訪問介護の24年1〜10月倒産72件で過去最多 小・零細業者

東京商工リサーチのまとめによると、訪問介護事業者の2024年1〜10月倒産は72件に上り、2023年の年間67件を上回り、過去最多を記録した。報酬改定に伴い、訪問介護の報酬が引き下げられたことも経営を圧迫し、倒産増つながった。2024年は80件を大幅に上回るペースとなっており、小規模事業者の淘汰が加速している。
1〜10月倒産72件のうち、資本金1,000万円未満が61件(構成比84.7%、前年同期48件)、従業員10人未満が68件(同94.4%、同41件)と小・零細規模の事業者が大半を占めている。

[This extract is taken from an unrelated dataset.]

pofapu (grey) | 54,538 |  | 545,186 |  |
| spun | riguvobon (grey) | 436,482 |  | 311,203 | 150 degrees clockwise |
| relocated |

伊藤忠 カワサキ株20%取得 米国で販売金融などで協業

伊藤忠商事(本社:東京都港区)は11月8日、川崎重工業の完全子会社で二輪大手のカワサキモータースの株式20%を第三者割当増資で取得し、資本業務提携すると発表した。取得額は800億円。
共同で米国で販売金融を手掛ける新会社を2025年4月に折半出資で設立。北米を中心にアウトドア需要の高まりで販売が伸びている二輪車に加え、オフロード四輪車の販売金融事業に乗り出す。

キオクシア 金融庁に25年6月までに東証上場方針を届け出

半導体大手のキオクシアホールディングス(HD)は11月8日、金融庁に2024年12月から2025年6月までに東京証券取引所へ上場する方針を届け出た。証券取引所から上場の承認を受ける前に、金融庁に有価証券届出書を提出する「承認前提出方式」を国内で初めて利用する。承認から株式公開までの機関を短縮できるのが利点。

JFEエンジ 横浜市発注の橋梁工事で「グリーン鋼材」を採用

JFEエンジニアリング(本社:東京都千代田区)は11月8日、横浜市発注の橋梁工事でJFEスチール(本社:東京都千代田区)が手掛ける「グリーン鋼材『JGreeX(ジェイグリークス)』」を採用すると発表した。対象工事は「都市計画道路桂町戸塚遠藤線(上倉田戸塚地区)街路整備工事」。
グリーン鋼材は二酸化炭素(CO2)排出量を削減した鋼材で、橋梁工事の環境負荷低減の取り組みの一環。同社が受注した橋梁工事でグリーン鋼材を採用するのは今回が初。工期は2024年7月〜2025年3月。鋼量は250トン。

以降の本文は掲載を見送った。